Pour bien expliquer cette apparente contradiction, revenons à notre première hypothèse qu’il existe dans l’intelligence de l’homme une force supérieure qui est la spontanéité et la volonté. Quelle que soit cette spontanéité, — et bien des discussions métaphysiques ont porté sur la nature et la forme de cette force, — on peut très bien admettre qu’elle seule est supprimée, alors que les autres forces de l’intelligence persistent dans leur intégrité. Le lien qui existe entre la volonté et l’intelligence est brisé. Nulle attention, nul effort volontaire ne dirigent alors la mémoire et l’imagination.

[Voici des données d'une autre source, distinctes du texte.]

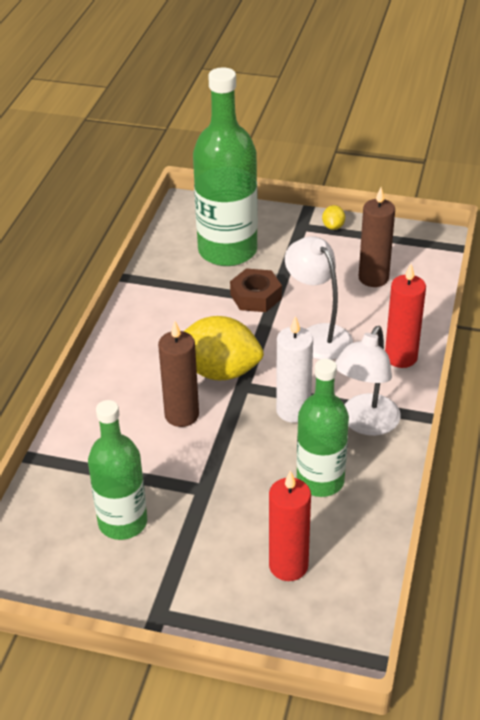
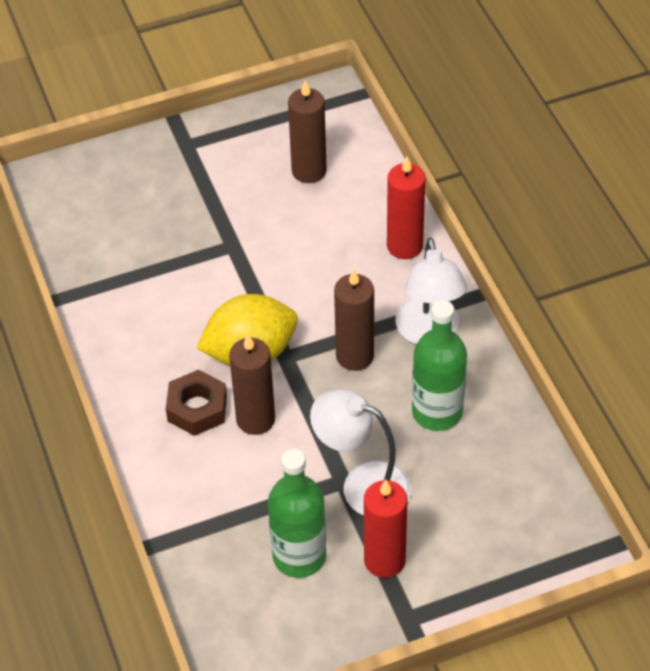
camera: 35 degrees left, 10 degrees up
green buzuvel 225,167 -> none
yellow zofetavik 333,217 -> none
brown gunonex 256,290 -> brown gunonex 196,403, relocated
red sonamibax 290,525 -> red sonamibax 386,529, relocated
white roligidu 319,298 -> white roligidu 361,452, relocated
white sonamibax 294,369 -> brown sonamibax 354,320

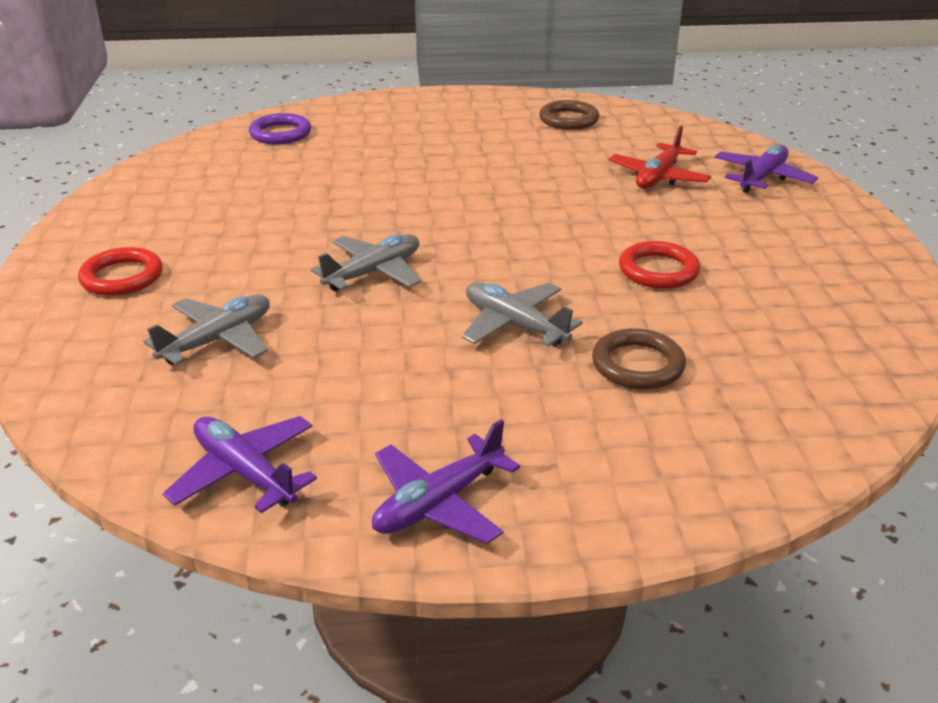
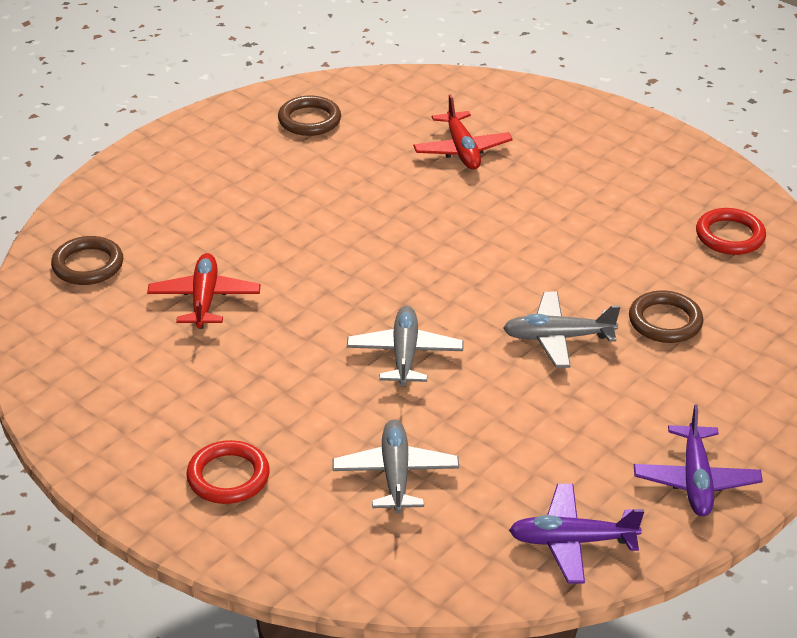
camera: 45 degrees left, 5 degrees up
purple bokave 766,169 -> none
none -> red bokave 203,291
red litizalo 659,265 -> red litizalo 731,231, relocated
purple litizalo 280,128 -> brown litizalo 87,260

De même que les mouvements de l’animal décapité ne peuvent plus s’accomplir que provoqués par une excitation extérieure, de même les opérations de l’intelligence d’un somnambule ne peuvent avoir lieu que suscitées par une excitation extérieure. À l’état normal, cette excitation est remplacée par la volonté. Mais chez le somnambule, il n’y a plus de volonté. L’intelligence est devenue automatique comme la marche ou le vol d’un pigeon décapité.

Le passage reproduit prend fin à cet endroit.